A côté de lui enfin se tenait Vassili.

-Tu nous a rapporté quoi aujourd'hui, Lakmus* ?

Mihael tendit la main tenant la poignée de billets, sous le regard ravi de ses homologues adultes et apporta la totalité de l'argent à Vassili, qui recompta le tout avant de s'exclamer :

-Jolie somme !

-Merci » répondit Mihael avec un sourire.

-Il te reste de la marchandise ? » demanda Macha.

-Non, j'ai écoulé toute la cocaïne.

Zmyeya hocha la tête avec un léger sourire et Macha pencha légèrement la tête sur le côté – un tic qu'elle avait quand elle était satisfaite. Seul Nickolaï semblait se moquer complètement de la situation.

Un silence s'installa. Pas longtemps, à peine une dizaine de secondes, mais il sembla durer une éternité. Il n'était troublé que par le souffle de Zmyeya exhalant des nuages de fumée. C'était un silence éloquent, comme une consultation silencieuse entre les quatre dealers.

Soudain, Vassili se leva.

-Suis-moi Misha.

Il se dirigea vers la porte menant au salon de tatouage suivit de près par Mihael, sous le regard indéchiffrable des autres. Ce ne fut que lorsqu'ils furent sortis de la pièce et que la porte se soit refermée derrière eux que les conversations reprirent.

Vassili alluma la lumière dans le salon de tatouage. Si son silence était habituel, l'expression grave de son visage inquiétait Mihael : d'habitude, Vassili était de ces d'hommes hilares, au sourire permanent comme tatoué sur les lèvres.
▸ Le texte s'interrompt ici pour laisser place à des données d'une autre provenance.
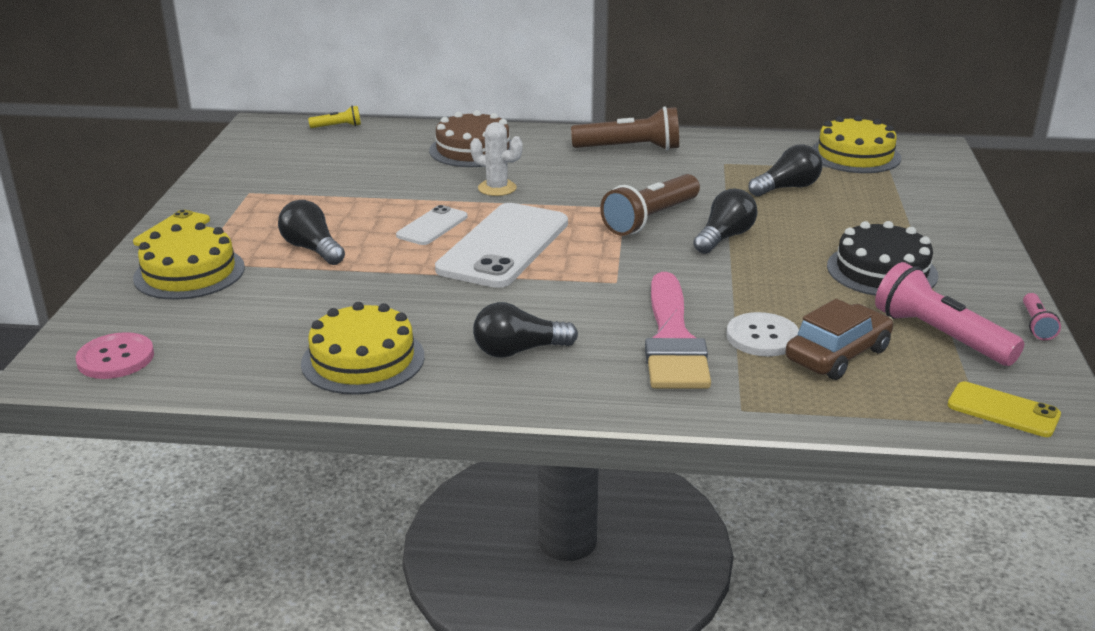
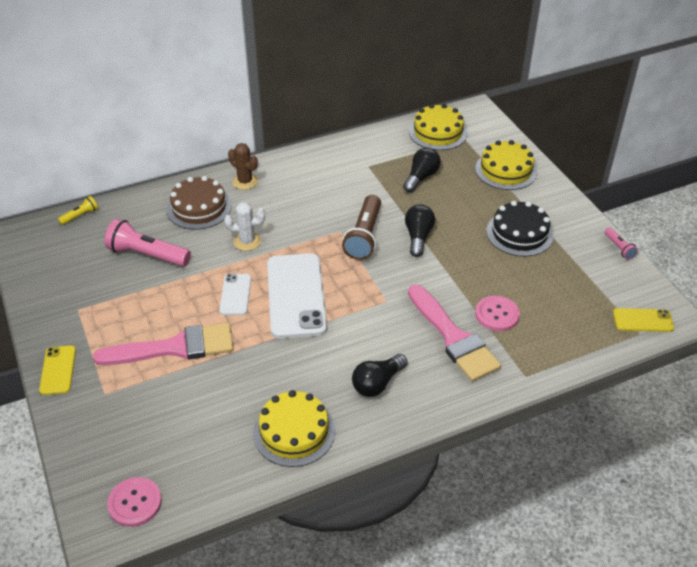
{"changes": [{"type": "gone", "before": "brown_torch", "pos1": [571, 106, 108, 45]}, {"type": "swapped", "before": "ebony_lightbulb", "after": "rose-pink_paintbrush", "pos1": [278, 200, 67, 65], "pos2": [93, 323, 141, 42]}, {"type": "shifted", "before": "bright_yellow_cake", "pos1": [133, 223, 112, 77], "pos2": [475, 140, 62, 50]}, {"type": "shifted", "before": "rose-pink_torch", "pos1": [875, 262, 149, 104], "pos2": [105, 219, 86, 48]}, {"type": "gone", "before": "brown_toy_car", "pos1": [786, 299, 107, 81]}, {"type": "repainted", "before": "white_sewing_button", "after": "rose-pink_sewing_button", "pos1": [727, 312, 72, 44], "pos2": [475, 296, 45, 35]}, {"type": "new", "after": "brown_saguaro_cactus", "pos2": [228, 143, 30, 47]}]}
-Misha... » commença-t-il.

-Oui ? » répondit Mihael.

-Tu sais, depuis que c'est toi qui vends la coke pour nous, la marchandise s'écoule plus vite et on gagne plus. C'est assez normal entre nous : les flics ne penseraient jamais à demander à un enfant de six ans de vider ses poches pour vérifier si il n'a pas de la drogue sur lui. Il n'empêche que tu es très efficace.

-Oui, tu me l'as dis.

-Je pensais que, si tu es d'accord, ce serait la moindre des choses de t'offrir un petit cadeau en échange de ça.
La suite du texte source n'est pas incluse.